SOURCE INFORMATION:
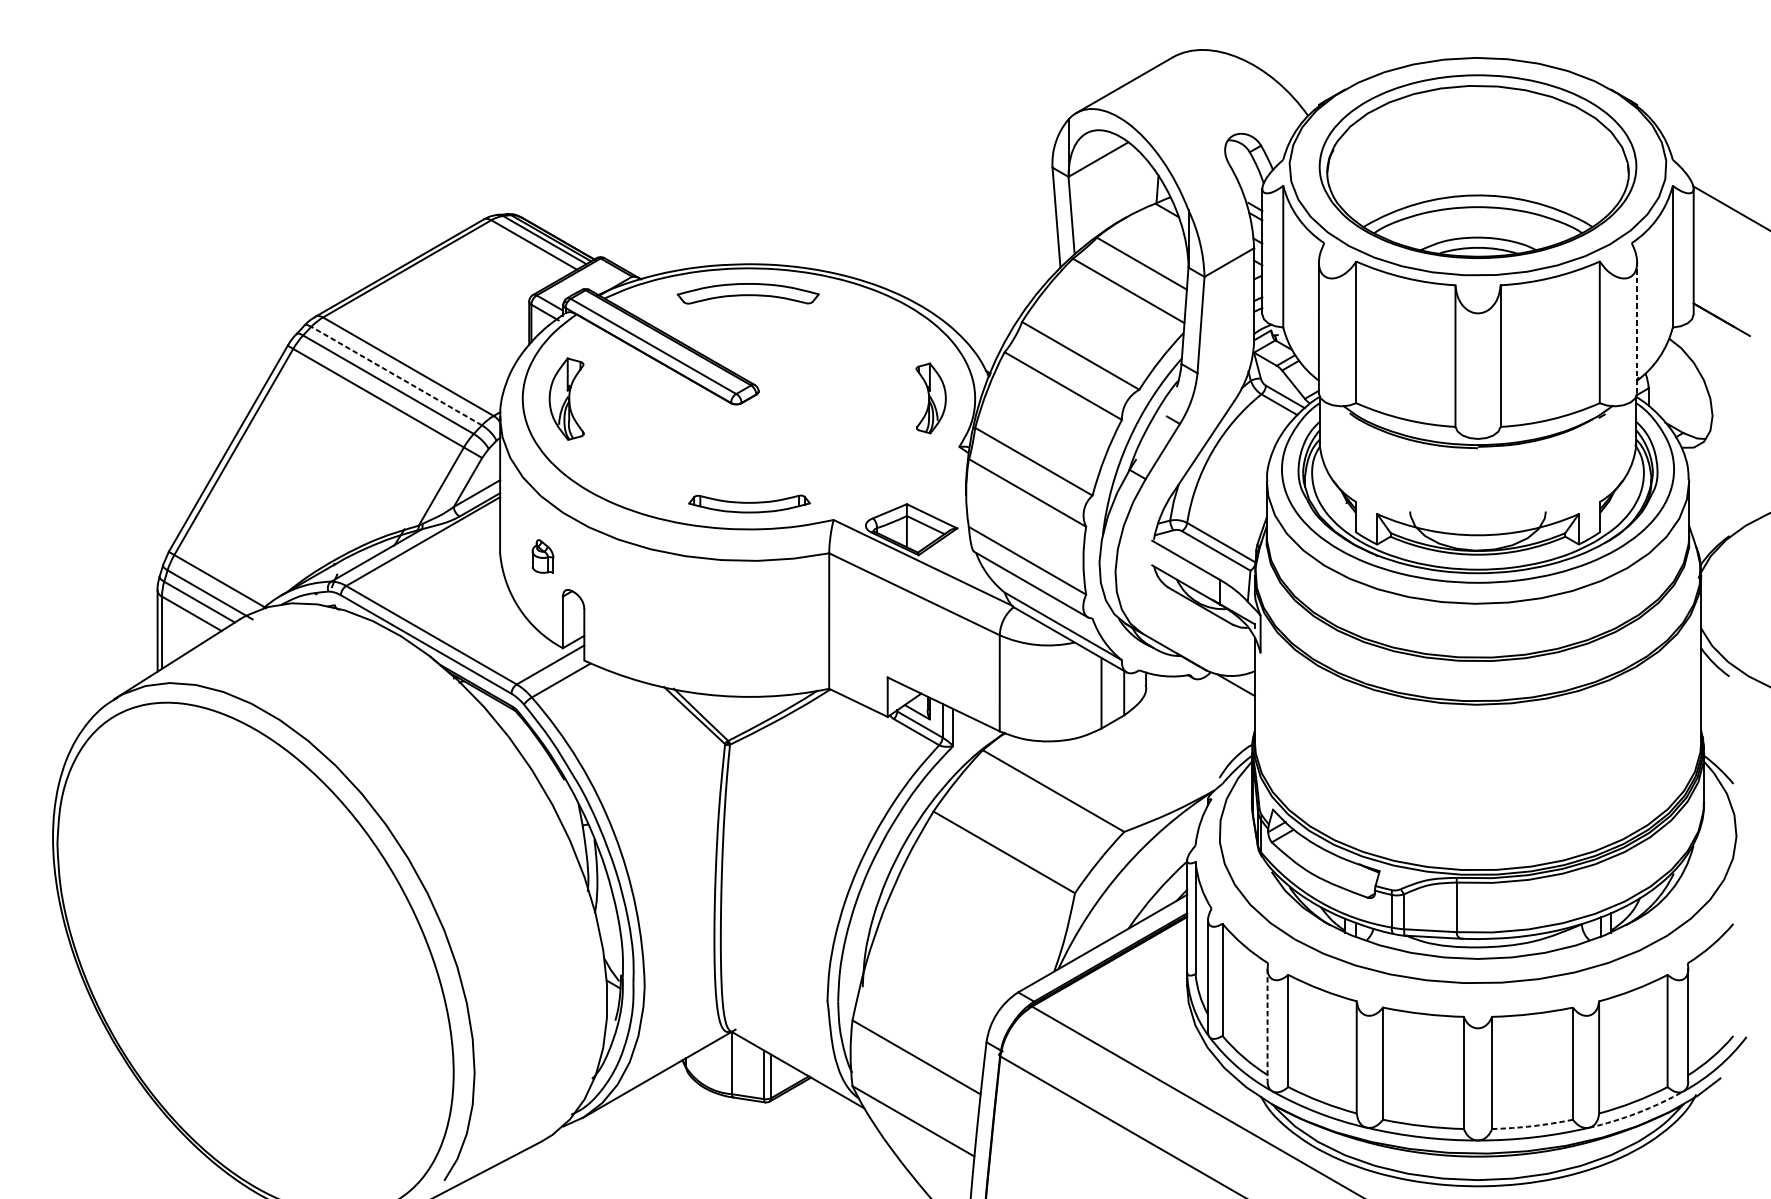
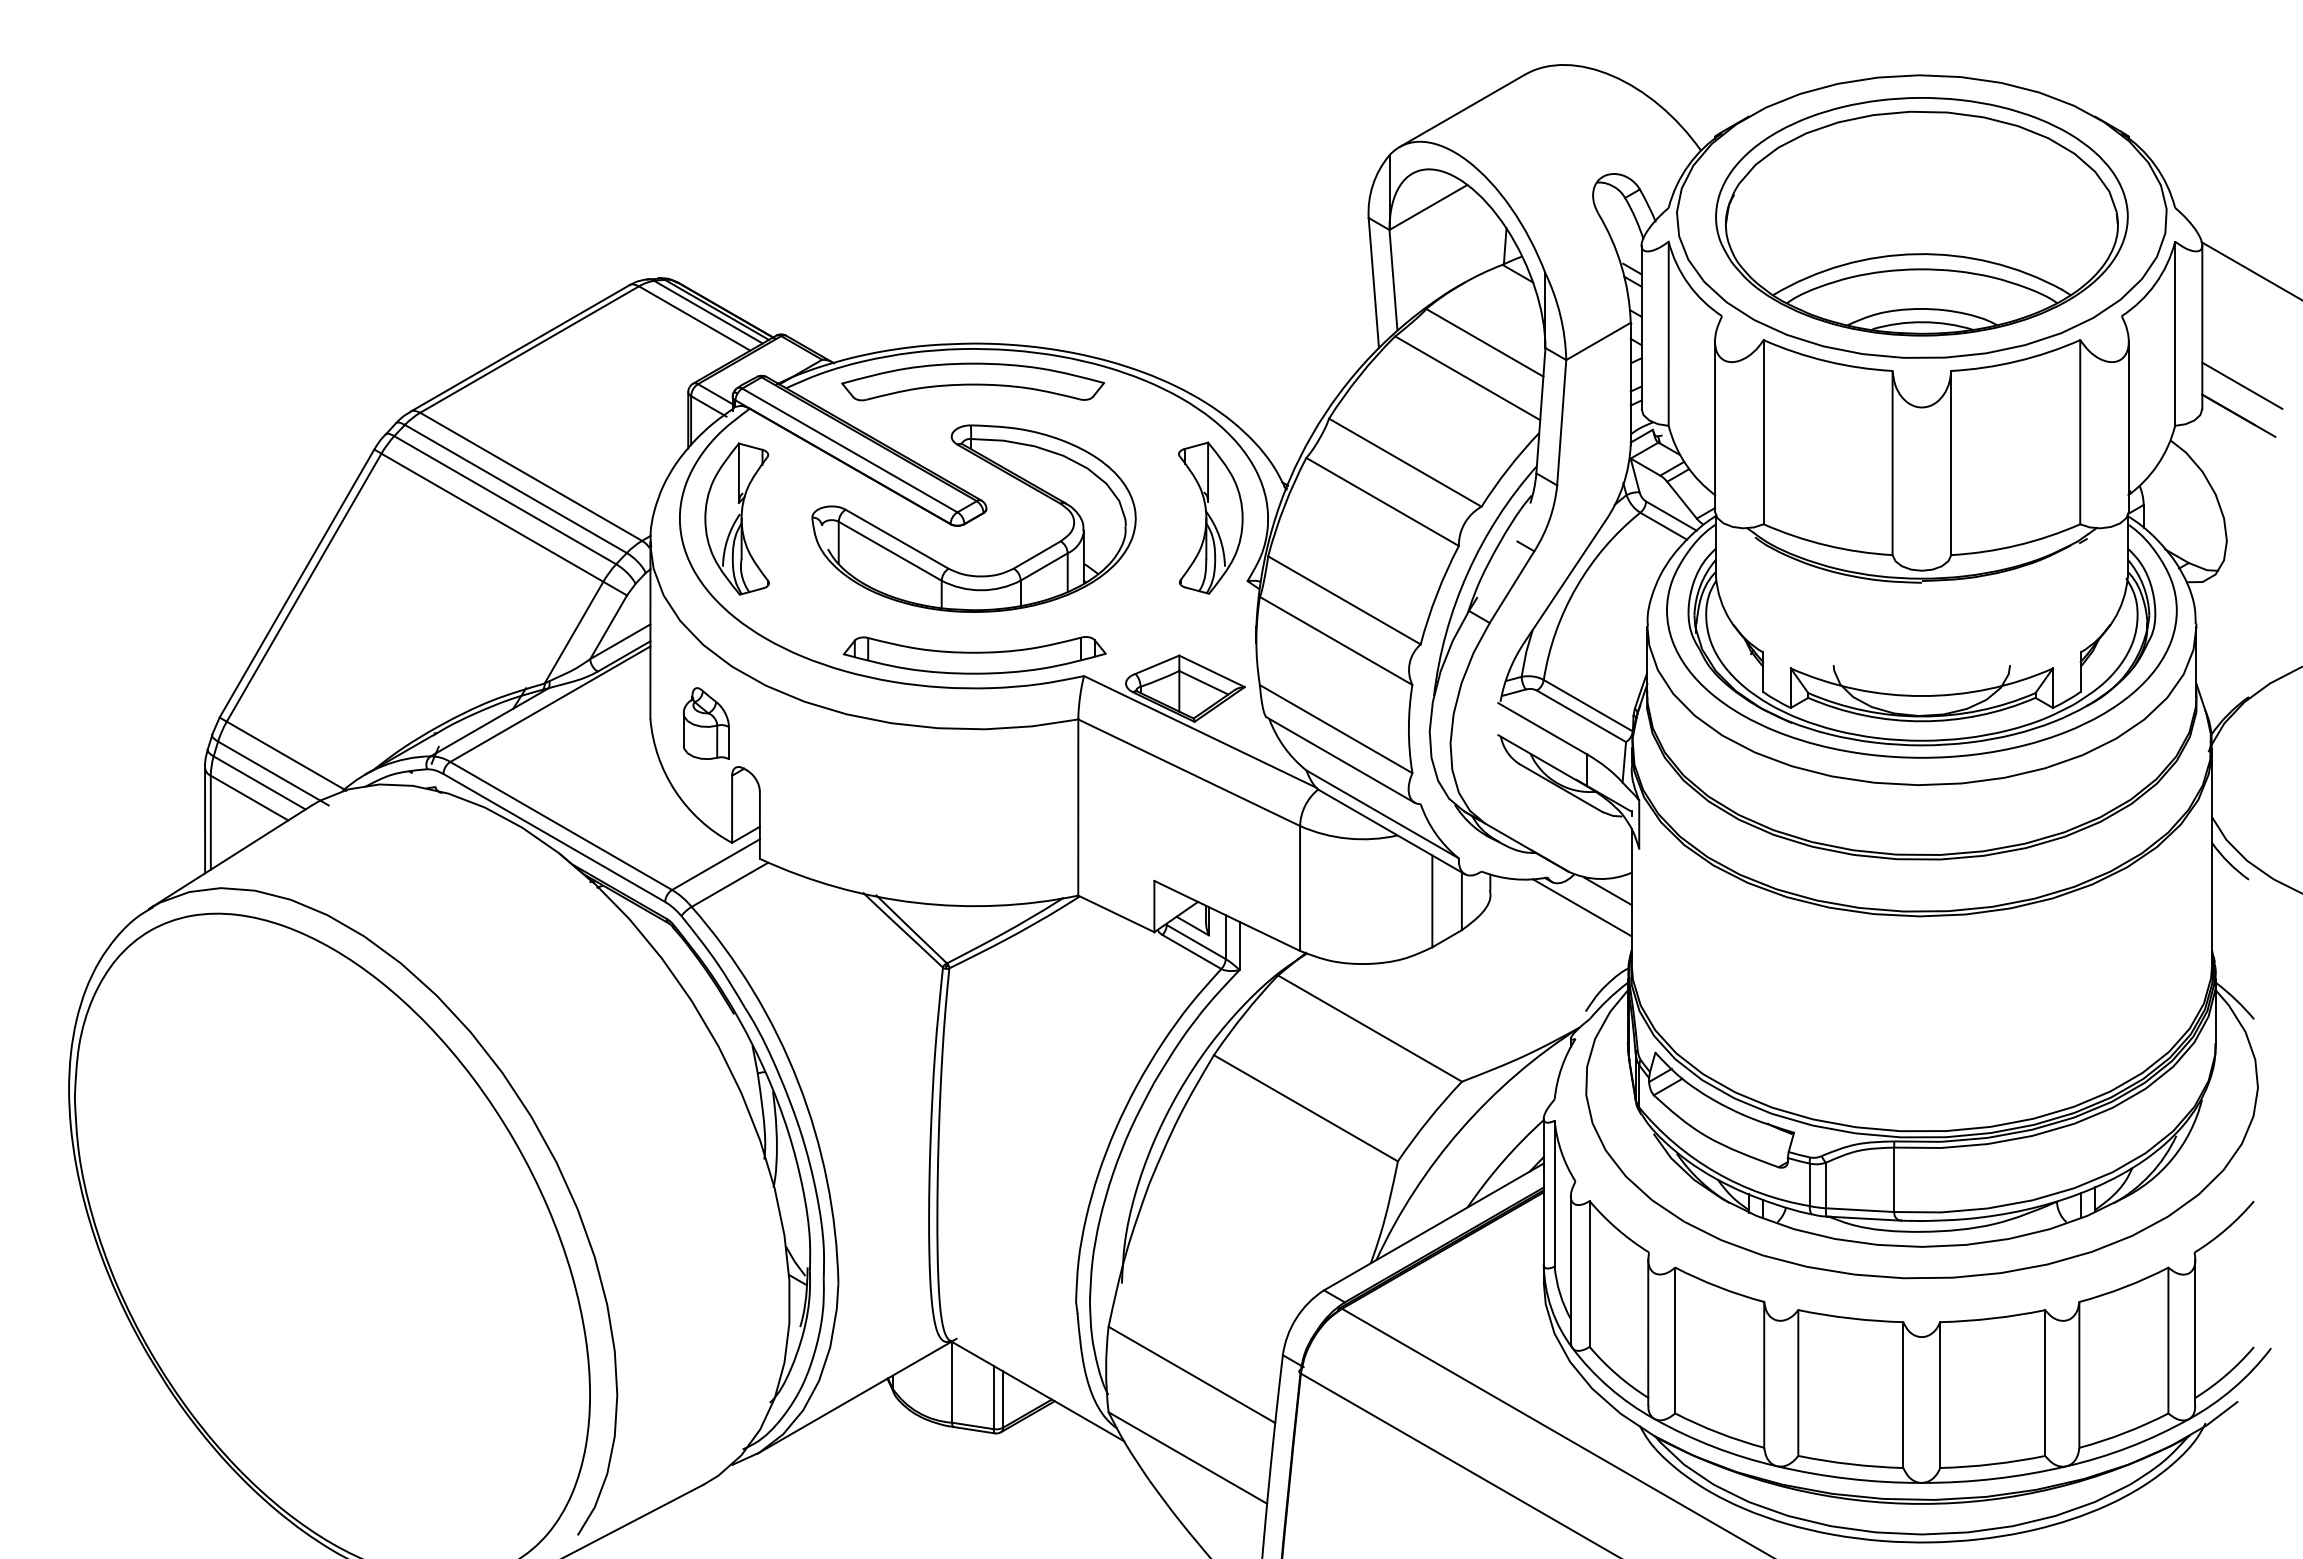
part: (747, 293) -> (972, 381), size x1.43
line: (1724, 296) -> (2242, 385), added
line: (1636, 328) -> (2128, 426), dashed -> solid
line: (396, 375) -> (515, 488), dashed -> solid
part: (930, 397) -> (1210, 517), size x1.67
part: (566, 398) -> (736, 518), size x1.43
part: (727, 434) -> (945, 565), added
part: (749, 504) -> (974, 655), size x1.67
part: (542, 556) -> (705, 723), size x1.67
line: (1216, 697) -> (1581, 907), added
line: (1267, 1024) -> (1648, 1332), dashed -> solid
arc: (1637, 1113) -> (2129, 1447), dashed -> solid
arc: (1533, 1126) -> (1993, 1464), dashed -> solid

REQUIREMENT:
Every line of the material above should be repeated exactly, except for the pictures.

YOUR SOLUTION:
part: (747, 293) -> (972, 381), size x1.43
line: (1724, 296) -> (2242, 385), added
line: (1636, 328) -> (2128, 426), dashed -> solid
line: (396, 375) -> (515, 488), dashed -> solid
part: (930, 397) -> (1210, 517), size x1.67
part: (566, 398) -> (736, 518), size x1.43
part: (727, 434) -> (945, 565), added
part: (749, 504) -> (974, 655), size x1.67
part: (542, 556) -> (705, 723), size x1.67
line: (1216, 697) -> (1581, 907), added
line: (1267, 1024) -> (1648, 1332), dashed -> solid
arc: (1637, 1113) -> (2129, 1447), dashed -> solid
arc: (1533, 1126) -> (1993, 1464), dashed -> solid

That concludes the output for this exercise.